2024 profitability however may take a hit due to materials costs as well as the impact of Switzerland’s minimum corporate tax (management expects their effective tax rate to increase to about 23%-25% medium term). Chocolate makers typically hedge cocoa for 6-12 months, and Lindt benefited from a roughly 300 basis point hedging benefit in 2023 and therefore while full-year 2023 raw materials costs may only be slightly higher than 2022, materials costs are expected to increase materially in 2024 with cocoa prices exceeding $4,000/metric ton in November 2023, reaching their highest levels in over 45 years (cocoa prices remain over $4,000/MT as at January 2024 over 50% higher from the $2,500-$2700 range in 2022).
Longer term, Lindt is positioned to exploit growth opportunities in the premium chocolate space. Lindt’s top two markets, Europe and North America are projected to see growth in the high single digits over the coming years while Asia is expected to see faster growth. Strategic growth initiatives in North America for Lindt and Ghirardelli brands may help the market leader defend (or even grow) market share. Lindt management is targeting revenue growth at 6–8% (roughly in line with the industry average based on research projections) and an improvement in operating profit margin of 20–40 basis points per annum in the mid-to-long term which is not unrealistic assuming a mid-single digit growth rate in Europe, high single digit growth rate in the U.S., and growth of around 10% in the Rest of the World. Meanwhile, packaging innovations, and possible moderation of materials costs as well as continued marketing investments could support management’s margin expansion targets.
Conclusion
Lindt & Sprüngli has a hold analyst consensus rating.

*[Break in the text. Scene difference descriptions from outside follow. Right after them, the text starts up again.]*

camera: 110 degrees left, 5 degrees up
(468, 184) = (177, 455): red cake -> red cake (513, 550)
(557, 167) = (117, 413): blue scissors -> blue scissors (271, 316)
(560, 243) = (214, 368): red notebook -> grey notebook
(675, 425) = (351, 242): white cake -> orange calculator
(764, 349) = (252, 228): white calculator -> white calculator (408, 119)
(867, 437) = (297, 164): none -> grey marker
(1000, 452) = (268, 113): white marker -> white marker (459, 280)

A DCF analysis with the following assumptions suggests Lindt’s fair value is under USD 13 billion (or roughly CHF 11 billion), considerably lower than their roughly CHF 28 billion market cap currently.
Revenue growth YoY% |
Around 7.4% annually for the next three years |
Terminal growth rate % |
2% |
Net margin % |
2023 = around 11.7% based on management’s guidance of 30-50 basis points (2022 net margin = 11.4%). 2024 = dropping to 10% and then gradually improving at 20 basis points annually for the next three years |
Depreciation |
5%-4.5% of revenues |
CAPEX |
Between CHF 250 – CHF300 medium term based on management guidance |
Discount rate % |
7% |
Lindt is pricey on a relative basis as well with their GAAP P/E of 40 being nearly double the sector median of 21. Nevertheless, the stock could be viewed as a hold considering decent growth prospects, a solid brand, and a market leading position in the global premium chocolate space which tends to have fairly high barriers to entry in terms of brand building and consumer acceptance.